İnsanların zamanda yolculuk yapabilmesinin günümüz teknolojisiyle mümkün olmadığını ifade eden Prof. Dr. Metin Arık, bu durumu fizikteki “nedensellik” ilkesiyle açıklıyor: “Nedensellik ilkesine göre bir noktadaki olay başka bir olayı ancak zamanda daha sonraki bir anda etkileyebilir, hiçbir zaman daha önce etkileyebildiği gözlemlenmedi. Söz konusu deney de bu ilkeyi çürüten bir deney değil. Bu deneyde yapılan ‘A’ düzenli durumundan başlayıp ‘B’ dağınık durumuna geldikten sonra deney koşullarını çok iyi derecede kontrol edebilmeleri sayesinde yeniden ‘B’ dağınık durumundan ‘A’ düzenli durumuna gelebilmek.
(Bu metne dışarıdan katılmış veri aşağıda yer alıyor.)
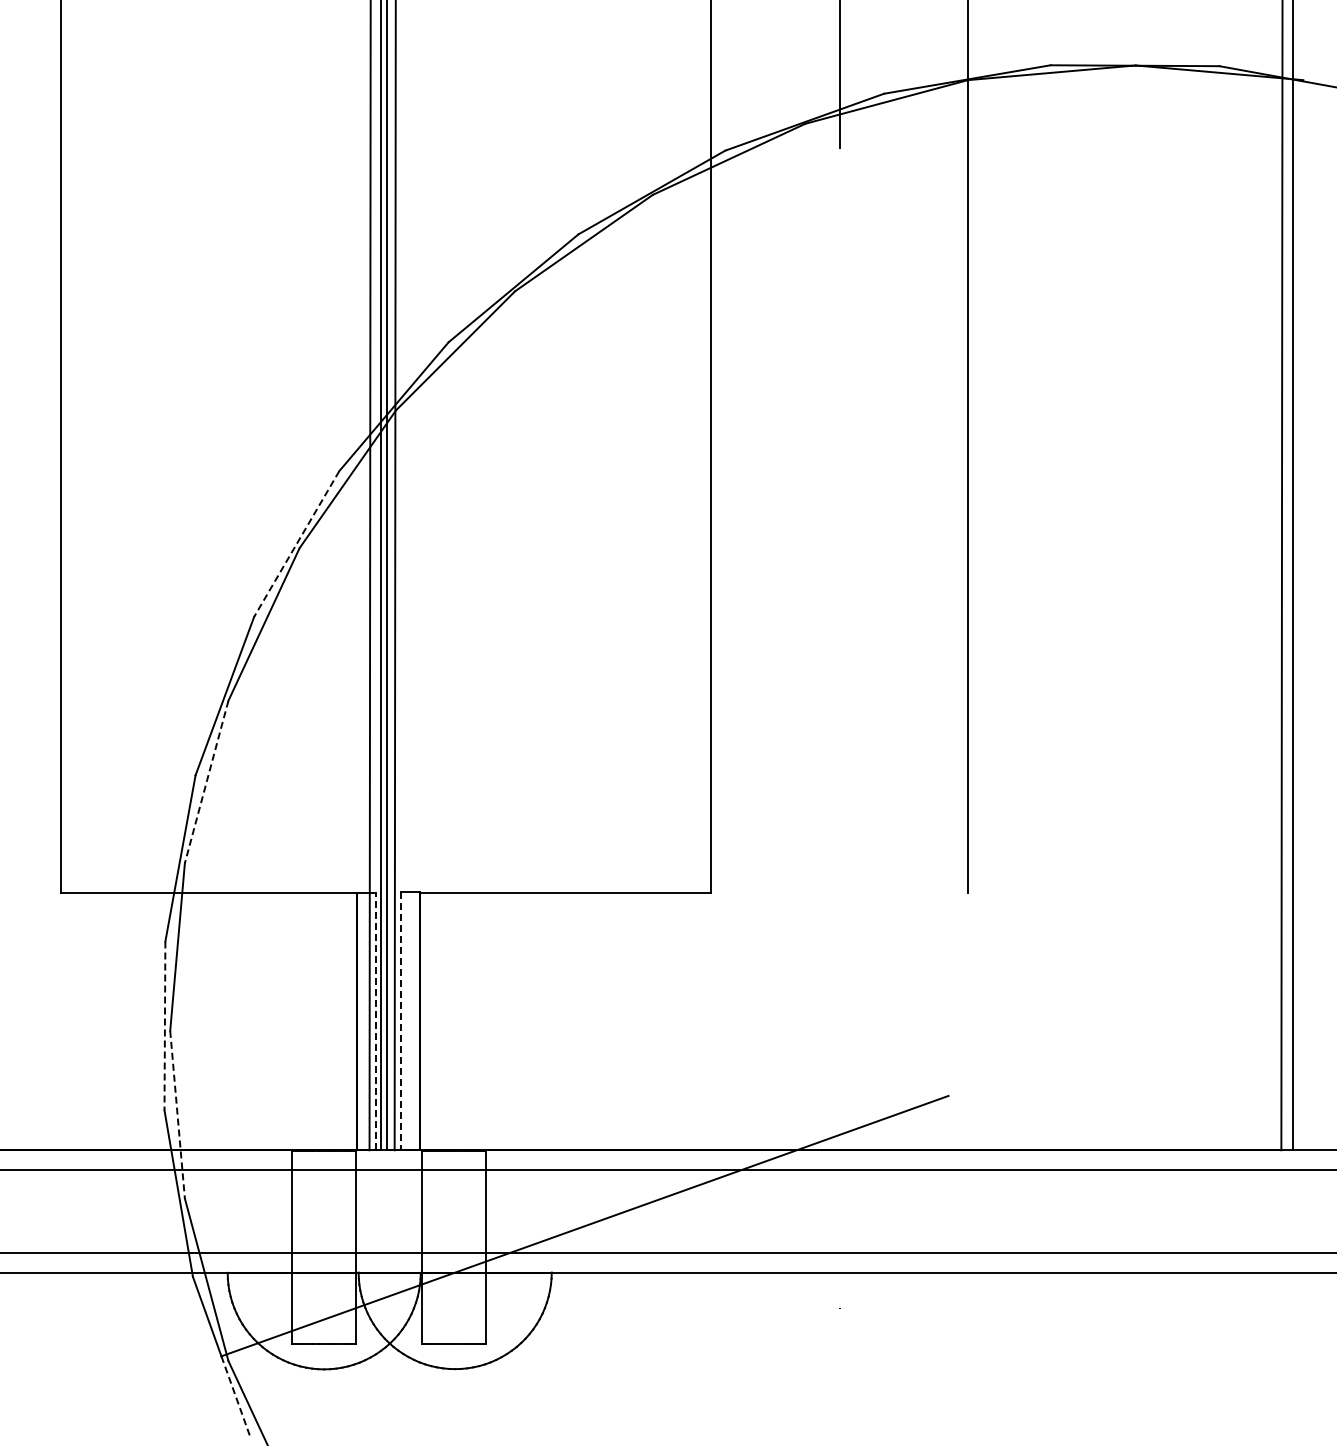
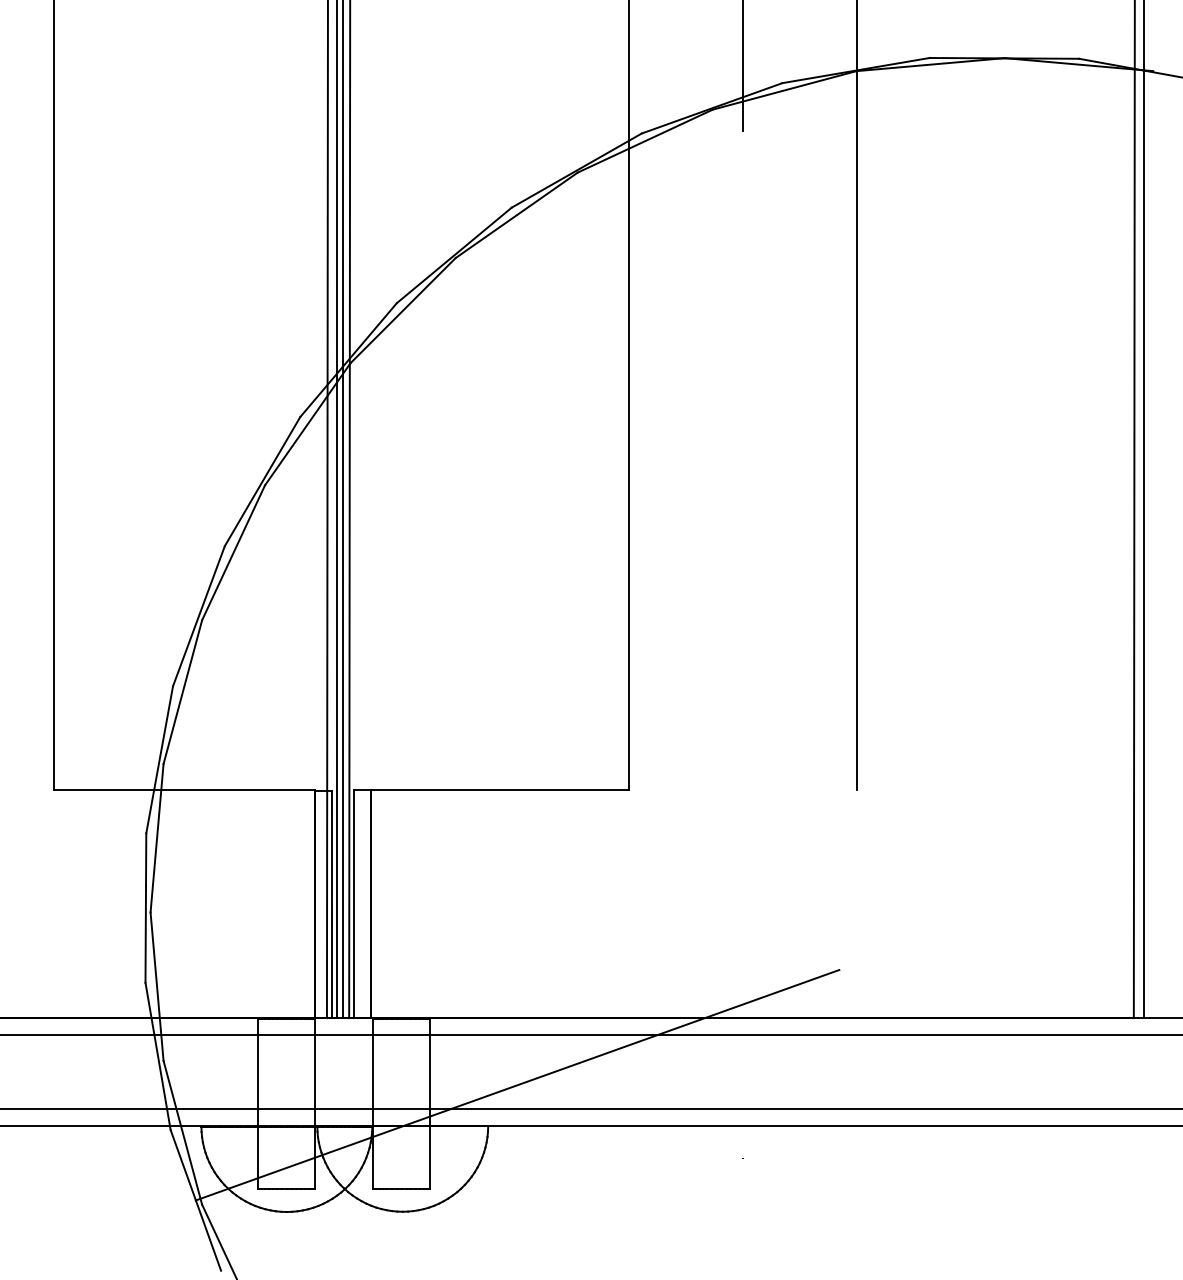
line: (296, 544) -> (262, 482), dashed -> solid
line: (206, 782) -> (182, 692), dashed -> solid
line: (375, 1021) -> (332, 904), dashed -> solid
line: (400, 1021) -> (354, 904), dashed -> solid
line: (164, 1026) -> (145, 908), dashed -> solid
line: (177, 1115) -> (157, 987), dashed -> solid
line: (235, 1396) -> (208, 1235), dashed -> solid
Bu sadece moleküllerle oynama kapasitesinin çok yüksek olduğunu gösteriyor.”
Deneyin fizik alanında taşıdığı potansiyel değişimlere de değinen Prof. Dr. Arık, günümüzde sadece bilgi yüklemede kullanılan kuantum bilgisayarların gelecekte bilgiyi işleyebilecek bir kapasiteye getirileceğini vurguladı ve bu gelişmelerle gelecek yenilikleri fizik tarihinden bir perspektifle aktardı: “Elimizde ilk olarak Newton tarafından bulunan mekanik kanunlar vardı, ancak daha sonra termodinamikle ısının da mekanik enerjiye çevrileceği bulundu. Elektriğin ve elektromanyetiğin bulunmasıyla ise mekanik çağı çok geride bırakmış duruma geldik. Günümüzde elektromanyetik çağdayız ve bu çağda o kadar ilerledik ki eskiden bir oda hacminde olan bilgisayarları bugün cebimize sığdırabiliyoruz. Bir sonraki aşama ise kuantum teorisini teknolojiye uygulamak olacak, şu anda bir miktar uygulanıyor; ancak şu anda sadece bilgiyi atomların üzerine yükleyip alabiliyoruz, ileride bu bilgiyi kuantum bilgisayarlarla işleyebilecek duruma geleceğiz.”
Kuantum bilgisayar geliştirme konusunda Türkiye’deki gelişmeleri de sorduğumuz Prof. Dr. Arık, Türkiye’de yaygınlaşmış bir ilerleme olmadığını belirterek “Bu gelişmeler çok şeffaf gerçekleştirilen şeyler de değil, çünkü artık ülkeler arası bir güç meselesi,” ifadeleriyle düşüncelerini paylaştı.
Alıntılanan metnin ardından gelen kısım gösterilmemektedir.